Data Parallelism
Data parallelism (DP) splits inference requests into multiple batches and allocates them to different compute devices for parallel processing. These devices process different batches of data in parallel, and then merge the results.
Constraints
- This feature is supported by the Atlas 800I A2 inference server and Atlas 800I A3 SuperPoD Server.
- The Attention and MLP modules of all models, and the LM Head module of DeepSeek-V2 support DP.
- DP can be used together with tensor parallelism in the same module.
Parameters
Table 1 describes the supplementary parameters that need to be set to enable DP.
Parameter |
Value Type |
Value Range |
Description |
|---|---|---|---|
tp |
int32_t |
|
Number of tensor parallelism processes on the entire network. (Optional) The default value is the value of worldSize. |
dp |
int32_t |
|
Number of DP processes in the Attention module. (Optional) The default value is -1, indicating that DP is not performed. |
cp |
int32_t |
|
(Optional) The default value is 1, indicating that context parallelism is not performed.
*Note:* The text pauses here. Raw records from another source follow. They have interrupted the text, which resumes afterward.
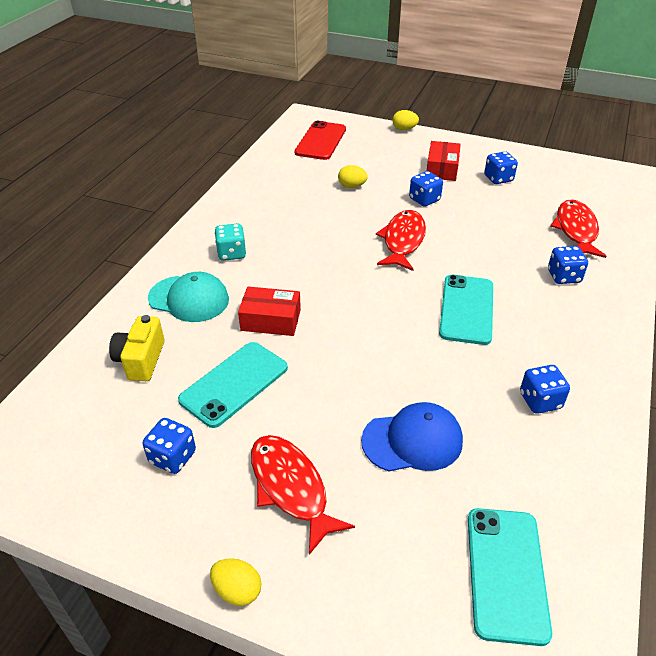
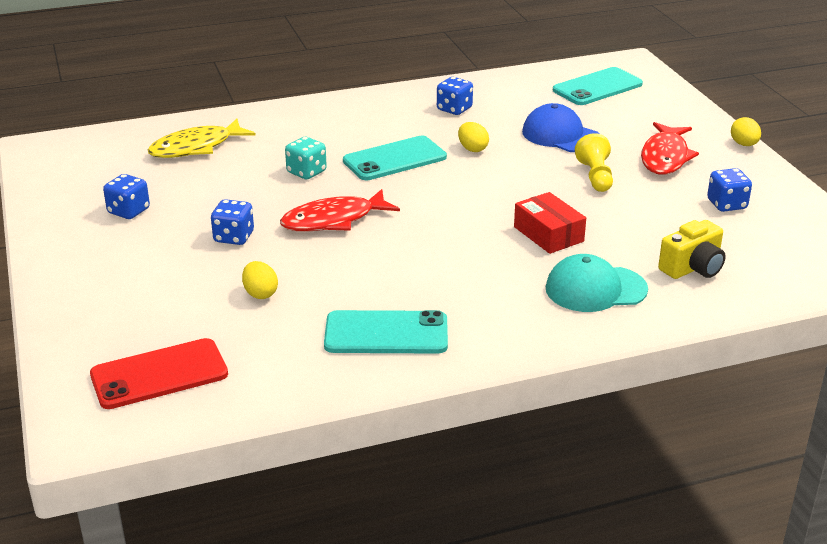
camera: 130 degrees left, 10 degrees down
(189, 299) = (595, 289): turquoise cap -> turquoise cap turned 75 degrees counterclockwise
(231, 253) = (498, 304): turquoise dice -> turquoise dice (306, 172)
(234, 384) = (635, 215): turquoise phone -> turquoise phone (386, 333)
(314, 406) = (595, 176): none -> yellow pawn
(404, 129) = (45, 320): yellow egg -> yellow egg (472, 149)
(442, 169) = (143, 251): red box -> none
(563, 276) = (286, 135): blue dice -> none
(576, 230) = (196, 147): red fish -> yellow fish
Number of context parallelism processes in the Attention module. |
sp |
int32_t |
|
(Optional) The default value is 1, indicating that sequence parallelism is not performed. Number of sequence parallelism processes in the Attention module. |
If the preceding supplementary parameters are not configured, the tp and moe_tp parallelism modes are used by default during inference.
- Set environment variables for optimizing graphics memory allocation.
export PYTORCH_NPU_ALLOC_CONF=expandable_segments:True export ATB_WORKSPACE_MEM_ALLOC_ALG_TYPE=3
- Open the config.json file of the Server.
cd {MindIE installation directory}/latest/mindie-service/ vi conf/config.json - Set serving parameters. Add the corresponding parameters to the config.json file of the Server based on Table 1. For details about the serving parameters, see Configuration Parameters (Service-Specific). The parameter configuration example is as follows:
"ModelConfig" : [ { "modelInstanceType" : "Standard", "modelName" : "deepseekv2", "modelWeightPath" : "/home/data/DeepSeek-V2-Chat-W8A8-BF16/", "worldSize" : 8, "cpuMemSize" : 5, "npuMemSize" : 1, "backendType" : "atb", "trustRemoteCode" : false, "tp": 1, "dp": 8, "cp": 1, "sp": 1 } ]In the preceding parameter settings, eight devices are used for inference, the Attention module uses DP, and the MoE model uses tensor parallelism.
- Start the service.
./bin/mindieservice_daemon
- Send an inference request. For details, see Inference API.